Judul            : Rumah Kertas
Penulis         : Carlos Maria Dominguez
Penerbit       : Marjin Kiri
Cetakan        : September 2016
tebal            : vi +76 hlm. ;12 x 19 cm
ISBN            : 978-979-1260-62-6

Di lembar awal, Dominguez langsung meringkus pembaca, melalui kisah tragis seseorang dosen perempuan pengampu Sastra Amerika Latin di Universitas Cambrige bernama Bluma Lennon, yang tewas setelah tertabrak mobil di tikungan jalan saat keasyikan “mencumbui”  Poems-nya Emily Dickinson.

Tak hanya kematian tragis Bluma, Dominguez juga mendedah sekian tokoh lain yang “kecelakaan” karena buku; ada yang lumpuh setelah kepalanya tertindih lima jilid Encyclopedia Britannica di perpustakaan pribadinya; ada yang patah kaki lantaran terjungkal dari anak tangga saat hendak mengambil Absalom, Absalom!
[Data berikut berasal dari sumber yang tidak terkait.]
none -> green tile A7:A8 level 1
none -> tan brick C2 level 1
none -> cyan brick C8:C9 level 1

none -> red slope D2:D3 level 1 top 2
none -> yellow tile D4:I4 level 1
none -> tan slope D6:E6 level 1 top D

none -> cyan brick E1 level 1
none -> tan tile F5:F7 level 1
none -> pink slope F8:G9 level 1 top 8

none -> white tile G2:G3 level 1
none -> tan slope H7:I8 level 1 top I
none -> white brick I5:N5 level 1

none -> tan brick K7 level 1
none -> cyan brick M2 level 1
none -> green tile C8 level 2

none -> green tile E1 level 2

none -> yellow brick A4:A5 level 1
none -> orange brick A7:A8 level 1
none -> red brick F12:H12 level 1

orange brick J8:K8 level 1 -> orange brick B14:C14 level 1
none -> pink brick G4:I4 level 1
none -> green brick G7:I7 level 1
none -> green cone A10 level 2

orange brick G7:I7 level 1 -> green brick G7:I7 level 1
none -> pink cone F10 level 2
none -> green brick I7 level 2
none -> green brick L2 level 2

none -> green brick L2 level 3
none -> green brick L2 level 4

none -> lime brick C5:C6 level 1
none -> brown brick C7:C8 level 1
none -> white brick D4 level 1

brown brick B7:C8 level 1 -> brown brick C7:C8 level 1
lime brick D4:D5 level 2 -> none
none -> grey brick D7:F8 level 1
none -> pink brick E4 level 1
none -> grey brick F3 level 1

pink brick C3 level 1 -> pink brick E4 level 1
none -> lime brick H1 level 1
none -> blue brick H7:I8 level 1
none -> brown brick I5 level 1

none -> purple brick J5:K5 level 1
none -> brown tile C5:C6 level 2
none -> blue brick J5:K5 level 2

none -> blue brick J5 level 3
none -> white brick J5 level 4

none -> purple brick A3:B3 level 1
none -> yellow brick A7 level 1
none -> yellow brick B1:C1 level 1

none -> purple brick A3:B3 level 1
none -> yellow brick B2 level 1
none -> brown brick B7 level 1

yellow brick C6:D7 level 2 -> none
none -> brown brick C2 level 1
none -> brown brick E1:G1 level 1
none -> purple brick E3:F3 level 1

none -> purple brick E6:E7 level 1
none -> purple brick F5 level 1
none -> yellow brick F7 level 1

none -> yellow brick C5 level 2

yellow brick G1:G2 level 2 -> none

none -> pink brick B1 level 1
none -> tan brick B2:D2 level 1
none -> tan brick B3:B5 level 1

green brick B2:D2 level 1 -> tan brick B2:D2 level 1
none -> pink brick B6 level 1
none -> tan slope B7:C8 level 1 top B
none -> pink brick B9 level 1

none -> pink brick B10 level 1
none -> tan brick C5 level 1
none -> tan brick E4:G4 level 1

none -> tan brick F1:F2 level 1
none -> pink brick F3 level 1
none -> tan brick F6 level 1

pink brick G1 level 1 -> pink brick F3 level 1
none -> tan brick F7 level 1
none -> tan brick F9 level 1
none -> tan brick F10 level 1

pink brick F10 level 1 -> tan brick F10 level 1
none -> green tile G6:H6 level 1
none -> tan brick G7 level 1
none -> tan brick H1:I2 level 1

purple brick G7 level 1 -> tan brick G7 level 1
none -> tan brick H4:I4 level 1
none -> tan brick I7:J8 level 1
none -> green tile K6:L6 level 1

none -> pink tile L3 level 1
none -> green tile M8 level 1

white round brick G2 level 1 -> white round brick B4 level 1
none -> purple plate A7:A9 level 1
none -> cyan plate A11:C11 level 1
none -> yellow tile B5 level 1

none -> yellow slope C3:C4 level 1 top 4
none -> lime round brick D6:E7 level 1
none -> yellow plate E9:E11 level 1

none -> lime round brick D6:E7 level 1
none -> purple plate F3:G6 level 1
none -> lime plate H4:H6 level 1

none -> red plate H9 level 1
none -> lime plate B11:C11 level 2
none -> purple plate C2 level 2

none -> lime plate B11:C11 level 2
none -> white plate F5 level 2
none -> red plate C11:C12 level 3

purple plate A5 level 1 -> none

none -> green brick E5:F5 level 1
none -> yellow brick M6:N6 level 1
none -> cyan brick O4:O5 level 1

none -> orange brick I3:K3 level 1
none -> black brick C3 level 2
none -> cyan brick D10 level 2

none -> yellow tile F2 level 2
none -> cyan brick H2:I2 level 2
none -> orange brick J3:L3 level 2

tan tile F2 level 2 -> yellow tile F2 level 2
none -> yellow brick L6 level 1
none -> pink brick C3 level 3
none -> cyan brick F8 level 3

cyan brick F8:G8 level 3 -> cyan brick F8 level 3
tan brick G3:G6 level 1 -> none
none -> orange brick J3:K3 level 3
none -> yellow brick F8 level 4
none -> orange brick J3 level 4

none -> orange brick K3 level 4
William Faulkner yang menyempil di pojok atas rak buku. (hal 1)

Dominguez seakan pemandu pustaka yang setia mengantarkan setiap pembaca untuk “menziarahi” ruang-ruang eksotis perpustakaan pribadi para penggila buku. Tentu saja berkelindan dengan cerita kematian Bluma. Pasca kematian Bluma, dosen penggantinya mendapat kiriman paket buku La linea de sombra karya Joseph Conrad yang berkerak adukan semen dengan cap pos Uruguay tanpa nama pengirim yang ditujukan untuk Bluma.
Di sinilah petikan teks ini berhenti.